Several trees that were already diseased or otherwise troublesome have gone on to sing in the choir eternal.
The appearance of the sixth green is noticeably different, as are the sides and backs of a few other greens. The turf on the sixth and seventh greens was also in great shape during the past season.
More recently, the Rookery North maintenance crew also tackled the significant underbrush west of the first green and eighth tee, and just east of the seventh green. A formerly six-to-eight foot high pile of leaves, brush, fallen trees, and limbs is now a relatively open expanse, with several dozen trees dotting the otherwise clear space.
As Adkins explained previously, the high brush impeded good airflow and sunlight in this part of the course. This made it difficult to maintain good turf conditions, especially for the blue tee box portions of the eighth hole. When the wind is coming from the east, the now-cleared area should also help with the turf on the seventh green, as well as the nearby second hole’s blue tee box.
In this respect Adkins and the Rookery folks are heeding the advice given Shawnee and many other golf courses by Stanley Zontek, the late Director of the USGA’s Mid-Atlantic Greens Section.

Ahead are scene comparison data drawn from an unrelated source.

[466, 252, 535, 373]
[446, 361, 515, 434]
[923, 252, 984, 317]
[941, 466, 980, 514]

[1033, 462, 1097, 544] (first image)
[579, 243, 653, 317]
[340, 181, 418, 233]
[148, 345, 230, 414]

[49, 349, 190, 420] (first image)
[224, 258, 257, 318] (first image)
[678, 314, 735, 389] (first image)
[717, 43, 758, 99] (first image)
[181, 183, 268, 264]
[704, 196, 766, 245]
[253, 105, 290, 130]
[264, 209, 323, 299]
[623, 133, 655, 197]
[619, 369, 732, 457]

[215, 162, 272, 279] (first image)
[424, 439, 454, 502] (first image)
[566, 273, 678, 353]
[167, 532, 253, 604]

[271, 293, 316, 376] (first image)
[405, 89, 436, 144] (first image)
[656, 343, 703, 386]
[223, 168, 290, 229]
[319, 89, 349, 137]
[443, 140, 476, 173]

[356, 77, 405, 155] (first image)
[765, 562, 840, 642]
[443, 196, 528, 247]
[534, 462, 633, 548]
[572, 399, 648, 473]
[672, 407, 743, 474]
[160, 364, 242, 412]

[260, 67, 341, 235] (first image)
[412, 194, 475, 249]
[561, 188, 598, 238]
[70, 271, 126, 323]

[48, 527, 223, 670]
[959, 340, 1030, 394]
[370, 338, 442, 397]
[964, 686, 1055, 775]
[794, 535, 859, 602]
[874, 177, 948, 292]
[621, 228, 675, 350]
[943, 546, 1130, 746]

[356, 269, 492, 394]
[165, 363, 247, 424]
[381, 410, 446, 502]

In an article he wrote for the USGA’s Green Section “Record” in 1990, Zontek described the challenges facing golf course superintendents. While trees can be a nice landscape feature for parkland golf courses, it is entirely possible to have too much of a good thing. As Zontek noted, however, trees also have their champions among the golfers, who may not appreciate how much damage trees can do in competing with grass for air, light, and nutrients.
Zontek suggested letting Mother Nature take its course, but in a special way. As an example, he noted that the course superintendent and greens chairman at the Naval Academy Golf Club named two of the club’s chainsaws as Thunder and Lightning, respectively. When the golfers would ask what had happened to several trees, the staff could then just say, “Thunder and Lightning got them.”
Faced with this news of the consequences of a “natural” event, the golfers were satisfied. The brush clearing that should help Rookery North this spring was clearly not caused by thunder and lightning. On the other hand, we’ve had more than our share of windy weather lately, haven’t we?